The novel was released in book form by Ace Books, as one of Terry Carr’s famed Ace Science Fiction Specials, as Mark Tiedemann noted in his Black Gate review back in 2011:
I collected the original run of Terry Carr’s groundbreaking Ace Specials back when they first appeared in the late Sixties. Some truly phenomenal work came out under that imprint, work still published and read today.
Ursula K. Le Guin’s A Wizard of Earthsea, Alexi Panshin’s Rite of Passage, Keith Roberts’ Pavane, The Black Corridor and Warlord of the Air by Michael Moorcock… Among them was a little novel by a writer not much talked about today except in certain “knowing” circles — James Schmitz. The novel was The Demon Breed and it featured a character that just riveted me.
Tough, smart, capable, a role model for anyone who wanted to grow up competent and self-assured and substantial. Nile Etland.
How I wish Schmitz has written more about this character. I would have followed her adventures as avidly as any other…Nile Etland was a special field agent who in the course of this short novel pretty much single-handedly kicked major alien butt. And the remarkable thing about the book, especially for its time, is that she does all this without ever once calling attention to the fact that she’s, you know, a woman.
The Ace Science Fiction Special edition of The Demon Breed was published in 1968 with a cover by Leo Dillon and Diane Dillon. It’s got the same quotes on the back, but this time the Analog quote is attributed to editor John W. Campbell, who bought the novel for his magazine.
Early last decade Eric Flint at Baen collected the complete fiction of James H. Schmitz in seven remarkable paperback volumes, the fourth of which, The Hub: Dangerous Territory (April 2001) included the complete text of The Demon Breed. It’s now out of print, but a digital version is available for $6.99.

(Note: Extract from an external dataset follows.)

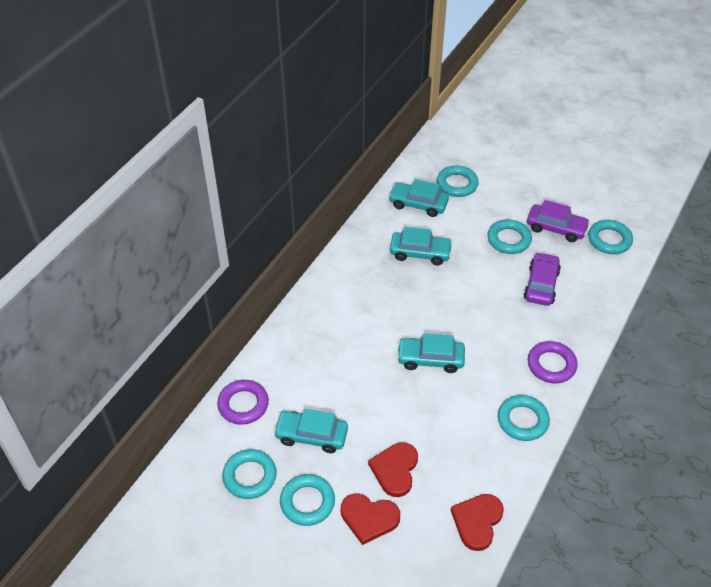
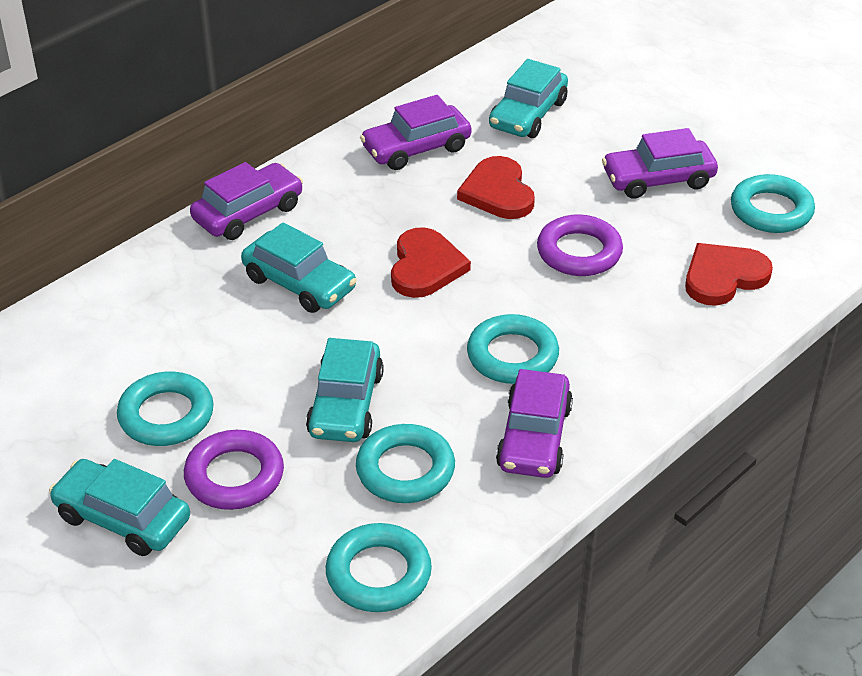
purple car: 2 -> 4
turquoise ring: 6 -> 5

I recently bought a copy of the 1979 paperback edition as part of a small collection of James H. Schmitz paperbacks in great shape on eBay for $3.00. As I keep telling folks, buying collections is the way to go.
Our recent coverage of James H. Schmitz includes:
Vintage Treasures: The Witches of Karres
James Schmitz’s The Demon Breed: SF as a Test-bed for Living (With Women who Kick Alien Butt) by Mark Tiedemann
Back to the Future: Modern Reprints of Classic Fantasy by Rich Horton
A Review of The Witches of Karres by Isabel Pelech
The Omnibus Volumes of James H. Schmitz
The Demon Breed was published by Ace Books in September 1979. It is 215 pages, priced at $1.95. The cover is by Bob Adragna.

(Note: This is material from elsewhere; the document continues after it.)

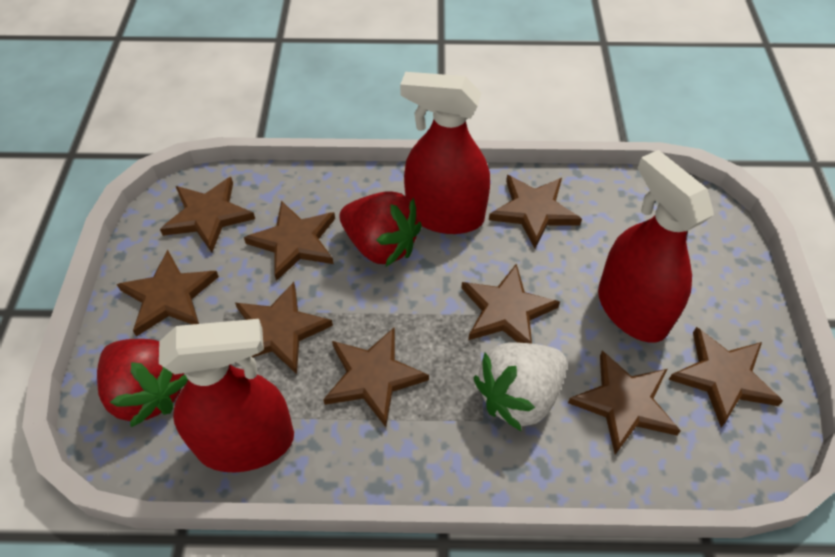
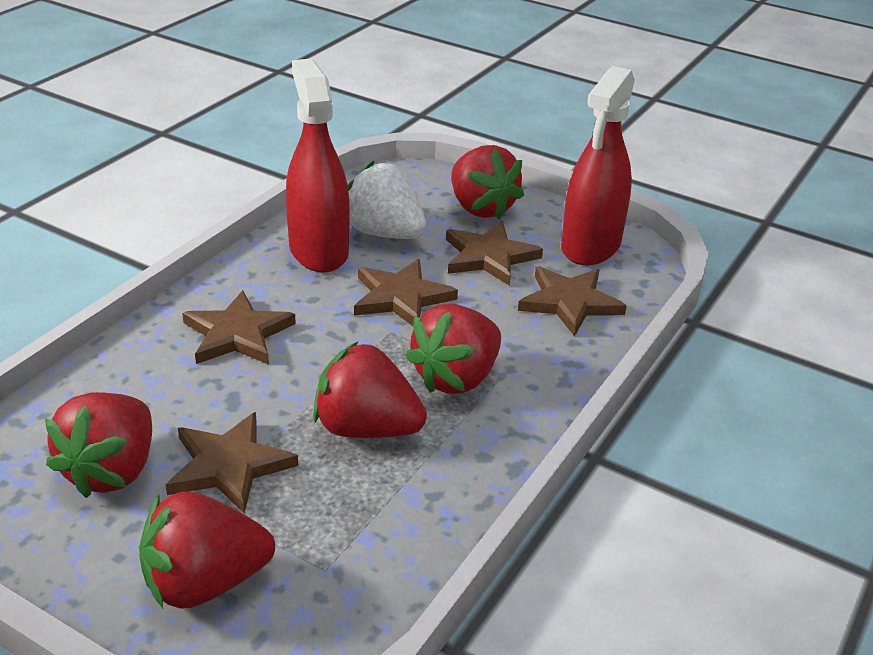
brown star: 9 -> 5
red spray bottle: 3 -> 2
red strawberry: 2 -> 5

See all of our recent Vintage Treasures here.
The Demon Breed was one of my favorites, too. James H. Schmitz is an underrated writer who deserves more attention and a bigger audience of readers.

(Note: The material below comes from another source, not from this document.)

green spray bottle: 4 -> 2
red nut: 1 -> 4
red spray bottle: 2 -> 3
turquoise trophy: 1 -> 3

Indeed. Eric Flint did an enormous service to the field with those Baen reprints. I hope modern readers were able to discover him that way.
That’s as good a pair of ANALOG covers as I’ve seen!
As you know, I love Schmitz’ work, and I’ve read all of it. I remember we discussed our mutual failure to find the “middle” installment of Schmitz novella “The Ties of Earth”, serialized in Galaxy, November 1955 and January 1956. (There was no December 1955 issue, even though the magazine was still monthly!) (And back them, pre-Flint, that was the only way to find that story.)
> That’s as good a pair of ANALOG covers as I’ve seen!
Aren’t they gorgeous? As soon as I saw them I knew I had to feature them here. They’re both available as posters:
http://vinylzart.com/shop/product.php?productid=127
http://vinylzart.com/shop/product.php?productid=128
> I remember we discussed our mutual failure to find the
> “middle” installment of Schmitz novella “The Ties of Earth”,
> serialized in Galaxy, November 1955 and January 1956.
> (There was no December 1955 issue, even though the
> magazine was still monthly!)
Your memory is better than mine! And that’s one of the “delights” of collecting digest SF magazines… they’re an unpredictable lot.